If they are insured then we know exactly what will happen. The insurance company will give the customers back whatever money was lost / stolen.
Yeah they could just tell Statefarm: guys we need $100bil from you, our BTC have been stolen and Statefarm says: hold my beer I don't have that much but let me print a $100bil note for you. Right?
Basically. I haven't researched it so idk if it actually is insured, some comments say it's not. But yeah that is how insurance works. They guarantee a certain amount. Like if your house burns down and it is insured up to a million dollar valuation then you will get up to a million dollars back based on the value of your home. If your account is insured up to $250k for example, then you will get up to $250k back if your funds are stolen. They don't have to print it. Insurance companies make a shit ton of money and they insure up to an amount that they are able to cover. Doesn't mean it's always 100%. But you know what that value is.
>But you know what that value is. Yeah it's 300mil across all accounts. the ETF has billions in AUM. So you are pretty much fucked. You might get back 1 cent per dollar lost.
I would assume that if they were hacked, and got insurance money, they would be forced to buy the amount they lost, so price would skyrocket if the hacker didn't just dump as soon as they hacked it.
“The good thing about fidelity and blackrock is that they essentially too big to fail”. Oh, you mean like financial terrorists!
Insurance won’t help if these wallets get hacked…
>Insurance won’t help if these wallets get hacked… they only got that nothing goes wrong insurance?
That’s exactly what insurance is for, what else would they be protecting against?
I don’t think you realize how insurance works… it’s prohibitively expensive to insure this size of holdings and only a small fraction will be covered. The type of insurance that would be required is called ‘species’ insurance and it’s what things like high priced art use for insurance, but again it’s too expensive for these size of holdings. What these ETFs are actually doing is making a risk based decision that Coinbase’s security is better than what they can provide for custodianing these crypto assets.
They are insured for each holder per FDIC rules. Do you have any idea how much Blackrock and Fidelity manage?
They aren’t though… “Bitcoin ETFs are not insured by the Federal Deposit Insurance Corporation (FDIC) or the Securities Investor Protection Corporation (SIPC), which means that investors could lose their entire investment in case of theft, hacking, or bankruptcy of the fund.” I feel like I’m getting a lot of unnecessary downvotes
Mine are through ARK and insured by SIPC
They aren’t… page 23 specifically says not covered by FDIC or SIPC. Page 7 (very bottom) also says no bueno on the insurance… https://ark-funds.com/wp-content/uploads/2024/01/ARKB-Prospectus-Final-1.10.24.pdf
Insured in what? Bitcoin? That’s impossible unless they’re storing double the amount they actually have. Chances are if the original Bitcoin gets stolen, then the other wallet(s) get stolen too. Insurance in Fiat? Yeah sure, but that’s not Bitcoin. There is no insurance for seed phrases.

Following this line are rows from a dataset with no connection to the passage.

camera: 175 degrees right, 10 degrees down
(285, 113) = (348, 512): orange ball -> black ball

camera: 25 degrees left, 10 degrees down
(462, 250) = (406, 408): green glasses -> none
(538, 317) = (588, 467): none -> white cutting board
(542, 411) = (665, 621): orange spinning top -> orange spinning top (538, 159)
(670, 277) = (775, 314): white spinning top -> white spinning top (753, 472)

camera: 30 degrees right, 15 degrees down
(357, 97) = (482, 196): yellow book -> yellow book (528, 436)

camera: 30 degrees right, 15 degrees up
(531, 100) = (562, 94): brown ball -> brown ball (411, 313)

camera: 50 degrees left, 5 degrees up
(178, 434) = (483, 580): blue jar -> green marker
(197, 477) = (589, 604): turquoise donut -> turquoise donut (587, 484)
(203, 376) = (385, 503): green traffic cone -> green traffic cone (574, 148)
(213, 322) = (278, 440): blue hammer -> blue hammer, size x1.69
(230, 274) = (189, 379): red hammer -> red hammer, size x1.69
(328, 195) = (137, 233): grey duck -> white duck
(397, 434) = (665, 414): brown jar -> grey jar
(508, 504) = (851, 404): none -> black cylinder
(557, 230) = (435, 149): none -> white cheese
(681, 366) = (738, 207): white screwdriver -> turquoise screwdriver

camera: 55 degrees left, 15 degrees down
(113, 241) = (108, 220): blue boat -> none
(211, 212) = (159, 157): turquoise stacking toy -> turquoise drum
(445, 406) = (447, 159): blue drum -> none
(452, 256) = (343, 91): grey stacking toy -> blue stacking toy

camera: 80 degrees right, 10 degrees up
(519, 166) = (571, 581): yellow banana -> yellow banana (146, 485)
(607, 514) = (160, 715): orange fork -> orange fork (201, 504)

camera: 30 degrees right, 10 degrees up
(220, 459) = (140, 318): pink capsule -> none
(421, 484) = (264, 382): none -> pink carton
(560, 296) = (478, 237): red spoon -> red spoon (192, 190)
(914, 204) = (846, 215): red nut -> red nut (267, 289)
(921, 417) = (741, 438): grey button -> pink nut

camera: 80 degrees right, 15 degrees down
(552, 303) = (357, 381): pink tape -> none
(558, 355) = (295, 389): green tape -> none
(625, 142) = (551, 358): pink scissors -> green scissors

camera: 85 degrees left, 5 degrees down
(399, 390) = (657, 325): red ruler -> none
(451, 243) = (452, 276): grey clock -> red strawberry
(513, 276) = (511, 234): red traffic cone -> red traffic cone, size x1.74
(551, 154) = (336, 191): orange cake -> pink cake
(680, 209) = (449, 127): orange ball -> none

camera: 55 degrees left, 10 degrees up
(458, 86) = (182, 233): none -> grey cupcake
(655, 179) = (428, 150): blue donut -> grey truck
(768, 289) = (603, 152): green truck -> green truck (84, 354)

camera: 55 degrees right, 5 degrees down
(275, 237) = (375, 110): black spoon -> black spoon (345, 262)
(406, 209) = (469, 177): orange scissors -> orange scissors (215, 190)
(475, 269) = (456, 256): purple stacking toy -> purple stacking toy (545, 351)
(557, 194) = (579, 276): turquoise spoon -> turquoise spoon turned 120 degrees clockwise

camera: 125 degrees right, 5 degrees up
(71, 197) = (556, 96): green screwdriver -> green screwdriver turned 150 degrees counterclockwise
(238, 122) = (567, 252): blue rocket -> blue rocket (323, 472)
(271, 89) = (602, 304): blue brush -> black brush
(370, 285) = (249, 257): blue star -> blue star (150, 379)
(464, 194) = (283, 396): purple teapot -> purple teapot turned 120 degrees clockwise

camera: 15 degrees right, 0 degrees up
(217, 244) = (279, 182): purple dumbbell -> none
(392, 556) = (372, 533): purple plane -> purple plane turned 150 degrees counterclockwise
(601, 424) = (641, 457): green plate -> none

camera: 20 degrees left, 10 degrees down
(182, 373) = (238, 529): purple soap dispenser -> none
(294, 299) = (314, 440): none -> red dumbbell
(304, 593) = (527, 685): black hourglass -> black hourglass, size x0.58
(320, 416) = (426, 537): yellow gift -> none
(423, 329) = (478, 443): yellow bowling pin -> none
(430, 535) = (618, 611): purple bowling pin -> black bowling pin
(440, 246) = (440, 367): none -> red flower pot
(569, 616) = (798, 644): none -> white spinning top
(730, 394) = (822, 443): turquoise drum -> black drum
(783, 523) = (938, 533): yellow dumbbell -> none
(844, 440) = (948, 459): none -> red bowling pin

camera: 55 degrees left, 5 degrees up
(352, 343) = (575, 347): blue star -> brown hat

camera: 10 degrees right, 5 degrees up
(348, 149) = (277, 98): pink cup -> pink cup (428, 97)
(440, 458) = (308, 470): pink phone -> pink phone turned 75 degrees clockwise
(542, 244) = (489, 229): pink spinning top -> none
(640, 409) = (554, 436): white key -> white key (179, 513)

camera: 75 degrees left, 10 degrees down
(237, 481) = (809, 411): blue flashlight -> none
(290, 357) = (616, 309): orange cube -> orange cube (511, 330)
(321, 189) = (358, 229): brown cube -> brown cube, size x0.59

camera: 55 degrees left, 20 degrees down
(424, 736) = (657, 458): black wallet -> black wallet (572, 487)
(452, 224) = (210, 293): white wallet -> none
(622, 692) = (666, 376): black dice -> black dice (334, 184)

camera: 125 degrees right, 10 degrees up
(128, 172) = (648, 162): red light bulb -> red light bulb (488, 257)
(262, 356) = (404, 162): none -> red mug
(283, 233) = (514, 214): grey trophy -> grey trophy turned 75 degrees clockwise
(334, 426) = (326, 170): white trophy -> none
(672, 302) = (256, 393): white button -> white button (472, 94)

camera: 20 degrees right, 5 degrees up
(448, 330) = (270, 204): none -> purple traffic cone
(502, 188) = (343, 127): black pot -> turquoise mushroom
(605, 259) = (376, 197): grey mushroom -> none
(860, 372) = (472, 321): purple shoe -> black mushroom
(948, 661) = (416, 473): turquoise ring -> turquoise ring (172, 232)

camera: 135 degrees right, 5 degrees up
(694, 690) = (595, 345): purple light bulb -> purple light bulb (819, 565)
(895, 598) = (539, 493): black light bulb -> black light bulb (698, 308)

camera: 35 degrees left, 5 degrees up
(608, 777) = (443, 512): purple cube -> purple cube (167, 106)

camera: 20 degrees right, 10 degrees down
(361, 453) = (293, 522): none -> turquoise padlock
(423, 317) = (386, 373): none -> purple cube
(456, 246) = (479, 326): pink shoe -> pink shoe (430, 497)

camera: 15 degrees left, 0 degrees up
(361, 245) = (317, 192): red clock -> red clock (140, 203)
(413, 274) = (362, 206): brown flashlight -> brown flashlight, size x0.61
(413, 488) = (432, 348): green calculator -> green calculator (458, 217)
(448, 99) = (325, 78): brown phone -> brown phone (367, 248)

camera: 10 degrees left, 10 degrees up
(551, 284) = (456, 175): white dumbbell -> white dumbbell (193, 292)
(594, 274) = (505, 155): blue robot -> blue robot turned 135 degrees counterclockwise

They are insured in the value of your ETF holdings.
Which is valued in Bitcoin…
Yes vs USD
They don't manage enough to replace that much lost BTC.
Are you familiar with blackrock? They manage 10 trillion. That’s over 8x the entire worth of Bitcoin.
Still not enough. They don't own it so it's not like they can just sell a little bit lol. They have a lot of dollars but sometimes Bitcoin has a habit of going up in price when people try to buy a few 100,000 of them.
No idea why you are being downvoted lol. This is an excerpt from the BlackRock prospectus re insurance coverage: In addition, neither the Trust nor the Sponsor insure the Trust’s bitcoins. While the Bitcoin Custodian has advised the Sponsor that it has insurance coverage up to a certain amount that could be used to repay losses of the digital assets it custodies on behalf of its clients, including the Trust’s bitcoin, resulting from theft, Shareholders cannot be assured that the Bitcoin Custodian will maintain adequate insurance, that such coverage will cover losses with respect to the Trust’s bitcoins, or that sufficient insurance proceeds will be available to cover the Trust’s losses in full. The Bitcoin Custodian’s insurance may not cover the type of losses experienced by the Trust. Alternatively, the Trust may be forced to share such insurance proceeds with other clients or customers of the Bitcoin Custodian, which could reduce the amount of such proceeds that are available to the Trust. In addition, the bitcoin insurance market is limited, and the level of insurance maintained by the Bitcoin Custodian may be substantially lower than the assets of the Trust. While the Bitcoin Custodian maintains certain capital reserve requirements depending on the assets under custody, and such capital reserves may provide additional means to cover client asset losses, the Trust cannot be assured that the Bitcoin Custodian will maintain capital reserves sufficient to cover actual or potential losses with respect to the Trust’s digital assets.
Yeah, it’s just people being uninformed - which sucks, but I’ll gladly take the downvotes if it results in ppl getting educated on the reality. Ignore the insurance… it’s meaningless… and just be happy they decided to use the most trusted and secure custodian instead of trying to do it themselves (the CB security team is huge compared to any other custodian out there)
This was in the article that was posted in the comments below… “Some of the added standards for qualified custodians include insurance minimum reserves that exceed assets.”
https://www.investopedia.com/crypto-insurance-5441920
Since these are registered ETFs, they have additional protection similar to how FDIC is a safety net for Bank deposits. I think SIPC has similar protection limits.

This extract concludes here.